Glycation renders ɑ-synuclein oligomeric strain and modulates microglia activation

Abstract

α-Synuclein is known to involve in the pathogenesis of Parkinson’s diseases (PD) and related disorders. However, it is unclear how its aggregation causes neuronal degeneration and neuroinflammation. Due to intrinsic disorder nature, α-synuclein produces a large number of structural ensembles and diverse aggregation intermediates. The post-translational modifications add a new layer of complexity to the aggregation mechanism. Recently, it has been demonstrated that glycation of α-synuclein restricts into oligomeric intermediates and causes neuronal toxicity. However, the understanding of aggregation mechanism, dopaminergic neuronal death, and neuroinflammation by the glycated α-synuclein is yet to be elucidated. The present study aims to address how glycated synuclein differs in oligomerization and neuroinflammation.
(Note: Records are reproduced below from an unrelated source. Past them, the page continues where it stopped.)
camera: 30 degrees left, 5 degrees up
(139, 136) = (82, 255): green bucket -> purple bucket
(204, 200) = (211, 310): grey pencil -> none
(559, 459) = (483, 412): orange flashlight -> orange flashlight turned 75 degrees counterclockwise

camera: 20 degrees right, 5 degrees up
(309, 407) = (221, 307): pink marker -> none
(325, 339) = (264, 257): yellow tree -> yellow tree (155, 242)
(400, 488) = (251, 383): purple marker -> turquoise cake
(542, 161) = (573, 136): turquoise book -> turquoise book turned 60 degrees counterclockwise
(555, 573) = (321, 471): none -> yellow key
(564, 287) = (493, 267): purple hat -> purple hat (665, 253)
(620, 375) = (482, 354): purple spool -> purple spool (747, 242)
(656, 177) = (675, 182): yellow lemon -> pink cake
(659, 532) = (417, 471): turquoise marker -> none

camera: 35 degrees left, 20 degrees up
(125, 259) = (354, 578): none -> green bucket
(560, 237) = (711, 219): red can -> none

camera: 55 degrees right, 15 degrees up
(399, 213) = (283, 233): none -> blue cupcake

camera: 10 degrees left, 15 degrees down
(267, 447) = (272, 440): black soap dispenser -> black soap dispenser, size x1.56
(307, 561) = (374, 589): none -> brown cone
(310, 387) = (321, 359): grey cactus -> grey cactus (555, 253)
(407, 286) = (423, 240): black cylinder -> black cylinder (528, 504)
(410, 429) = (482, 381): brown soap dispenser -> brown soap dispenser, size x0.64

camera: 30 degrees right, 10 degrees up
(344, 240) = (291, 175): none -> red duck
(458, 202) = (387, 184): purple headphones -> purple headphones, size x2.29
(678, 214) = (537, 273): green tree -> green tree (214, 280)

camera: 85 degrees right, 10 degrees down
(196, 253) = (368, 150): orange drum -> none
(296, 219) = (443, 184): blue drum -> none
The glycation of α-synuclein perturbs the aggregation kinetics and prevents the fibrilization through the alteration of surface charges of N-terminal domain residues which prevents membrane binding and seed amplification mechanism. Mass spectrometry-based proteomics analysis of BV2 cells treated with glycated oligomers provides evidence of alteration of endocytic mechanism, mitochondrial dysfunction, and inflammatory cascade. Here, we show that α-synuclein oligomers strongly bind to TLR2 and activate the TLR2 mediated signaling. However, glycated α-synuclein oligomers impair the TLR2 binding and compromise TLR2 signaling. Interestingly, we also find that the glycated α-synuclein oligomers favor NLRP3 inflammasome mediated neuroinflammation compared to non- glycated α-synuclein oligomers. In conclusion, our findings suggest that microglia response towards α-synuclein is conformation-specific and glycated oligomers can contribute to neurodegeneration differently.